Example – Using Grafana and Kibana for Test Analytics
Analytics tools help your teams understand test trends, flakiness, coverage gaps, and slowdowns in the CI/CD pipeline. Here is how you can set them up to actually work with your test data.
Example 1: Visualizing Test Results in Grafana using InfluxDB
Grafana is commonly paired with InfluxDB to display metrics such as pass/fail rates, test durations, and failure frequencies. Here’s how you can push your test results into InfluxDB and visualize them in Grafana.
Step-by-step setup:
- Push test results to InfluxDB after each test run. This can be done from Jenkins, GitHub Actions, or any test automation framework that generates test results.
- Query and visualize data in Grafana using InfluxDB as the data source.
Python script to send test metrics to InfluxDB:
from influxdb import InfluxDBClient
import time
# Create an InfluxDB client to send data
client = InfluxDBClient(host='localhost', port=8086)
client.switch_database('test_metrics') # Switch to your specific database
# Example test result data
json_body = [
{
"measurement": "test_results",
"tags": {
"test_suite": "login_tests", # Name of the test suite
"environment": "staging" # Environment like 'production', 'staging', etc.
},
"time": time.strftime('%Y-%m-%dT%H:%M:%SZ'), # Timestamp for the test execution
"fields": {
"pass": 10, # Number of tests that passed
"fail": 2, # Number of tests that failed
"skipped": 1, # Number of tests that were skipped
"duration": 12.5 # Duration of the test run in seconds
}
}
]
# Write the data points to InfluxDB
client.write_points(json_body)
Grafana setup:
- Data Source: In Grafana, connect to your InfluxDB instance.
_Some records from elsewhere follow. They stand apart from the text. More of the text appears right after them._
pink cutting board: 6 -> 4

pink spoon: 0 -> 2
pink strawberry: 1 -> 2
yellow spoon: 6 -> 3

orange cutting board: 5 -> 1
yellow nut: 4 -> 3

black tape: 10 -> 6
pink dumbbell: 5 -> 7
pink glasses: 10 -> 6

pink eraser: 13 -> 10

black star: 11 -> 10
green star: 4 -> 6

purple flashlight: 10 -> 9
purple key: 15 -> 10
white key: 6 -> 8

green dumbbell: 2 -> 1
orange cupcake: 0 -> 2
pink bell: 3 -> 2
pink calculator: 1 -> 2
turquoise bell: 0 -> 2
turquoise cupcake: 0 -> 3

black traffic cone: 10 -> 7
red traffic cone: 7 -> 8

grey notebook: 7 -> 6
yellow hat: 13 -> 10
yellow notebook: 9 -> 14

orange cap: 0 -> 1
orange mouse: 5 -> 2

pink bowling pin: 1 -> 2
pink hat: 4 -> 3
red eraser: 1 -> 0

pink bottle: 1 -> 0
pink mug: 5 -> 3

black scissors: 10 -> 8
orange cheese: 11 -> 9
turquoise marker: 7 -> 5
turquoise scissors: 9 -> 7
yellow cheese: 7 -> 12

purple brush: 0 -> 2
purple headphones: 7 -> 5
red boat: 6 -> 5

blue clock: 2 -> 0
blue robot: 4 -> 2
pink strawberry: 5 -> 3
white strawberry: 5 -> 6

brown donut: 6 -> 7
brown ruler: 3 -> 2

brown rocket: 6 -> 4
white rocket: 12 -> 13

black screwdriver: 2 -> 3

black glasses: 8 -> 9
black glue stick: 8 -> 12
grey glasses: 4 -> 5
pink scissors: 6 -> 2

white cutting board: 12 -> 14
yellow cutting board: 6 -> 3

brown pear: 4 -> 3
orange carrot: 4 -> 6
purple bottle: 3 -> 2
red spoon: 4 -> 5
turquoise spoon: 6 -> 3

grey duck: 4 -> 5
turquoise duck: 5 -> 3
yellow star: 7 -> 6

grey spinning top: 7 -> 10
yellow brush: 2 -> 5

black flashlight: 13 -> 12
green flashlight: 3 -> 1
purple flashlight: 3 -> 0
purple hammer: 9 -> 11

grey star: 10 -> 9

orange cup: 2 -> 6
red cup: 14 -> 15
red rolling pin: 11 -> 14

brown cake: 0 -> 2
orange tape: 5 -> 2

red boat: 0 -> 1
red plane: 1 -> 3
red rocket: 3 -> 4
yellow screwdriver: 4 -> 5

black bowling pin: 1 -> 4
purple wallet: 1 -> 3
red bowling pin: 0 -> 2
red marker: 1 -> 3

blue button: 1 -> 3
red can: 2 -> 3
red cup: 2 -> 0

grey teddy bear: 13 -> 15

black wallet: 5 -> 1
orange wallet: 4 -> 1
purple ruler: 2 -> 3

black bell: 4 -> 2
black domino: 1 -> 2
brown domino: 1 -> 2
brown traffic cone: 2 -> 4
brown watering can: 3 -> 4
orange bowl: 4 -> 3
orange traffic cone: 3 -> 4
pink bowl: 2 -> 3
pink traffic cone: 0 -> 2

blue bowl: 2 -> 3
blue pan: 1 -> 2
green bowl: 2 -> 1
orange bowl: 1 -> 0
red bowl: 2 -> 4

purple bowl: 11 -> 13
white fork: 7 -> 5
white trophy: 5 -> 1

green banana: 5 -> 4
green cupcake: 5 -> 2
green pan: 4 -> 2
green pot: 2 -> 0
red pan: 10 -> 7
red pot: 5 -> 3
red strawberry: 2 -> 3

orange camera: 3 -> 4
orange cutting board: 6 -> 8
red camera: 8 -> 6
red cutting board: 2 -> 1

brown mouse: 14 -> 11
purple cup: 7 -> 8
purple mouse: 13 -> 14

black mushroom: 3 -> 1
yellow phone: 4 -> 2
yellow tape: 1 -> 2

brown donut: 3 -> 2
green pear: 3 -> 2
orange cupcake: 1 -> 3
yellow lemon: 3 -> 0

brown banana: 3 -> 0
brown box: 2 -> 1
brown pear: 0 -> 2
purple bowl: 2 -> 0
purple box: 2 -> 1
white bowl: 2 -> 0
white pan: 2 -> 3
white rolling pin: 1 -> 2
- Dashboard: Create a dashboard that queries the
test_results
measurement and display:- Line charts for pass/fail trends over time.
- Pie charts for distribution of test results.
- Table showing tests and their durations.
This approach helps you track key metrics and trends for each test suite and environment.
Example 2: Debugging Failures by Environment with Kibana and Elasticsearch
If your testing framework logs results into Elasticsearch, you can use Kibana to analyze and visualize those logs. For example, you can track which browsers or regions are facing more issues and display the results in Kibana.
Elasticsearch Data Model:
First, let’s assume that test results are logged in Elasticsearch with the following format:
{
"timestamp": "2025-04-16T14:00:00Z",
"test_name": "checkout_flow_mobile", # Name of the test
"status": "fail", # Pass or fail status
"browser": "Safari", # Browser used for the test
"region": "EU-West", # Region where the test was run
"error": "Element not visible", # Error message in case of failure
"duration": 9.8, # Duration of the test in seconds
"env": "QA" # Environment where the test ran
}
Kibana setup:
- Data Ingestion: Your CI pipeline or test scripts push results to Elasticsearch after each run.
- Create Visualizations: In Kibana, create visualizations like:
- Pie Chart: Show failure rates by browser type (e.g., Chrome, Firefox, Safari).
- Line Chart: Track test durations over time for a specific test suite.
- Table: Display flaky tests that fail repeatedly by region or environment.
Example of a Kibana query that you might use to filter failures by browser:
{
"query": {
"bool": {
"must": [
{ "match": { "status": "fail" }},
{ "match": { "browser": "Safari" }}
]
}
}
}
This will show all test failures in Safari, helping you identify browser-specific issues.
Why This Matters
Using Grafana and Kibana with your test results helps your team gain valuable insights:
- Identify flaky tests and prioritize them for maintenance.
- Track performance trends, including test duration and failure rates.
- Debug faster by identifying failure patterns tied to specific browsers, environments, or regions.
With these analytics in place, teams can make data-driven decisions to improve test coverage, reduce bottlenecks, and ensure better product quality.